Recreating Our History

I love history. It was one of my favorite subjects in school. There is something about learning from the past that helps us understand where we are now and how we got here. Now, I am looking into my family history. While my mom was still living, I would ask her to tell me stories from her younger days. She told me many times that she had a lot of stories to tell. I asked her to write them down as she remembered them, but writing stories wasn’t her thing. She loved sharing her memories though, and they would pop up now and then in our conversations.

About five years ago, I started to search the internet for my history. I chose a genealogy site that I have come to love and trust. It’s amazing the information that is out there. I have heard of people that spend hours working on their history, and I think that’s amazing. I can’t do that though. After an hour or two, at the most, I am ready to shut it down. It’s a lot of work, but it’s rewarding. I wish I were more knowledgeable about genealogy, but I persevere and work on it as I have time and learn by doing.

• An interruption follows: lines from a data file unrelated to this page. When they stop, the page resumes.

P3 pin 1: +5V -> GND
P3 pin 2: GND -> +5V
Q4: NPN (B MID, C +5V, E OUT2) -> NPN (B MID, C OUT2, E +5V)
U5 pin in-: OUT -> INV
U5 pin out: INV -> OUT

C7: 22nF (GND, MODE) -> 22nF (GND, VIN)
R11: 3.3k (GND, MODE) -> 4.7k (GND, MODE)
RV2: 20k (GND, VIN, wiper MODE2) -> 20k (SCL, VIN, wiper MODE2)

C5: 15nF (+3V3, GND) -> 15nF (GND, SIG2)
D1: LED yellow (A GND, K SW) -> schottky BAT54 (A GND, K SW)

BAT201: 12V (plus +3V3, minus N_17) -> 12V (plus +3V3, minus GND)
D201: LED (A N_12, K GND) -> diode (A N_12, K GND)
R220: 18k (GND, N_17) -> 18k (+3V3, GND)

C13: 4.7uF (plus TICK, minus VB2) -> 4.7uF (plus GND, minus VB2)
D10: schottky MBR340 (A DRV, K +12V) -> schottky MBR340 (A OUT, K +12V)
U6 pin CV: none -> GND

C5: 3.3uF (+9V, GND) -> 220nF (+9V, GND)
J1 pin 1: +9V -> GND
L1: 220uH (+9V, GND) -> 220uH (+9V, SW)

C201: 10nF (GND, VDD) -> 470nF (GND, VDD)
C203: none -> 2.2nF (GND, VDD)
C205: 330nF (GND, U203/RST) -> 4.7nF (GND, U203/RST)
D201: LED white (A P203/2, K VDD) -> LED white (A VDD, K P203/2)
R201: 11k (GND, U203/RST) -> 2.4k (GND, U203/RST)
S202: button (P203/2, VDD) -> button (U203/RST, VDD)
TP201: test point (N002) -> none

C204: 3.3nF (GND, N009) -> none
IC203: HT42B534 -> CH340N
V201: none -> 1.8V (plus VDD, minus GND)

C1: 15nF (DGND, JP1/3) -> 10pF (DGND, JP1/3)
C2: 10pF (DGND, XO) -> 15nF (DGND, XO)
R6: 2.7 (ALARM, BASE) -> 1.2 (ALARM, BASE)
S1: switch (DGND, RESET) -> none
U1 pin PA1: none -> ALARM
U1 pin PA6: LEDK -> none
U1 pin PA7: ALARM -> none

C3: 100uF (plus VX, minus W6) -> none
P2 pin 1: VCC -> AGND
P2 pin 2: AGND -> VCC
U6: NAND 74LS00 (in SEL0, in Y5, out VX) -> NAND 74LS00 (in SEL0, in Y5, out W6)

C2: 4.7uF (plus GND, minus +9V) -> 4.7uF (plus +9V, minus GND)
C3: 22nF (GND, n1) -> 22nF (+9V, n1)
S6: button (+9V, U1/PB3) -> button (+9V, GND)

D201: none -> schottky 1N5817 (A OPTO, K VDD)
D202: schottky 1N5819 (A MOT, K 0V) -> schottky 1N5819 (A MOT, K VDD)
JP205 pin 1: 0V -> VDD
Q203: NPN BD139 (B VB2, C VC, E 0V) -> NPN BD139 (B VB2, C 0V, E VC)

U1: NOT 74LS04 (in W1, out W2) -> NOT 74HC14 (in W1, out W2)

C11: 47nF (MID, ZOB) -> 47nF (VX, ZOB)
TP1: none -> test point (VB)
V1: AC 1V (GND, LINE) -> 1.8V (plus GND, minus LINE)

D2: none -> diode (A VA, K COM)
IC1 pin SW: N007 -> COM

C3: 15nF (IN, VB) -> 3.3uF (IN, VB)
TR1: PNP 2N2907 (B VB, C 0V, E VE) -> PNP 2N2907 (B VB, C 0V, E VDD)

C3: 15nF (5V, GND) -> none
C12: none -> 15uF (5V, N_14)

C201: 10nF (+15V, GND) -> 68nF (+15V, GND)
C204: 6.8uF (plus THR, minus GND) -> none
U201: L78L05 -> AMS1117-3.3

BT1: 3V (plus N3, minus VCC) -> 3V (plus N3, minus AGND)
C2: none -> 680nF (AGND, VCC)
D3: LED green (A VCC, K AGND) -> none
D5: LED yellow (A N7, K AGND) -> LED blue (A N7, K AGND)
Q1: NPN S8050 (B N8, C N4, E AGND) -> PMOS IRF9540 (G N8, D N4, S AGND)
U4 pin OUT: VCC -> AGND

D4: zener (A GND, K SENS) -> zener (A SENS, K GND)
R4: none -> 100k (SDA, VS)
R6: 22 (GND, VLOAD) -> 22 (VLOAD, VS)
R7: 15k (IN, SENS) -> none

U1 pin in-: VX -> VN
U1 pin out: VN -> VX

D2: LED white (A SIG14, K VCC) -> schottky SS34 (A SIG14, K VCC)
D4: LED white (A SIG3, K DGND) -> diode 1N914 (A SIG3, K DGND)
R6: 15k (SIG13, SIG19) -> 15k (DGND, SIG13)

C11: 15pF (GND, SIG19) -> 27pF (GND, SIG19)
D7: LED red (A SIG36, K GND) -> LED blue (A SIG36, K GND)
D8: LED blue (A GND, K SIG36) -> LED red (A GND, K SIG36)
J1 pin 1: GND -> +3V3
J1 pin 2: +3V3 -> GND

I recently learned that I am related to Winston Churchill and Lucille Ball, both on my father’s side of the family. Lucille Ball is my sixth cousin once removed. I smiled when I saw that I was related to “Lucy.” As a young wife, my husband used to call me and my friend Marcia, Lucy and Ethel, from the old “I Love Lucy” show. We were always getting into what I like to call wayward adventures or misadventures, just like they did.

Although it is exciting to find out that I am related to famous people, the people I am most interested in are all the others, those that weren’t famous. I wonder about every single one of them. How did they make their living, what were their hardships, and what did they enjoy? I wonder about their thoughts, their adventures, and what their lives were like.

I love seeing my family history come alive. I also enjoy writing stories about my ancestors that I’m aware of and sharing them with others. I had written a story about my grandfather on my dad’s side. I never knew much about him because he died at the old carbide dock in 1926. I had never seen a picture of him, and my dad didn’t have one. Maybe he had one when he was younger, but for whatever reason, it may have been lost or damaged in a flooded basement. A distant cousin I didn’t know existed, sent me a message on the site. She had read my story, and she sent me a picture. I think her great-grandmother may have been my grandfather’s sister. The photo contained a whole family of brothers and sisters. He was a young man and a very handsome one. I cried because I wished that my dad were still here so I could have shown him what his dad looked like. Chances are he had never seen it. Finding that picture has been my most rewarding experience so far in tracing my ancestors.

I have also purchased old journals and letters from different sites on the internet of other people’s families. I have never purchased pricey ones, and I always made sure the ones that I did buy were legible and readable. When I bought my first stack of old letters and journals, I felt as if I was doing something I shouldn’t, as if I was spying or secretly reading the mail of others. I told myself if I didn’t buy them, someone else would, and I knew that I would take good care of them and eventually pass them on to others.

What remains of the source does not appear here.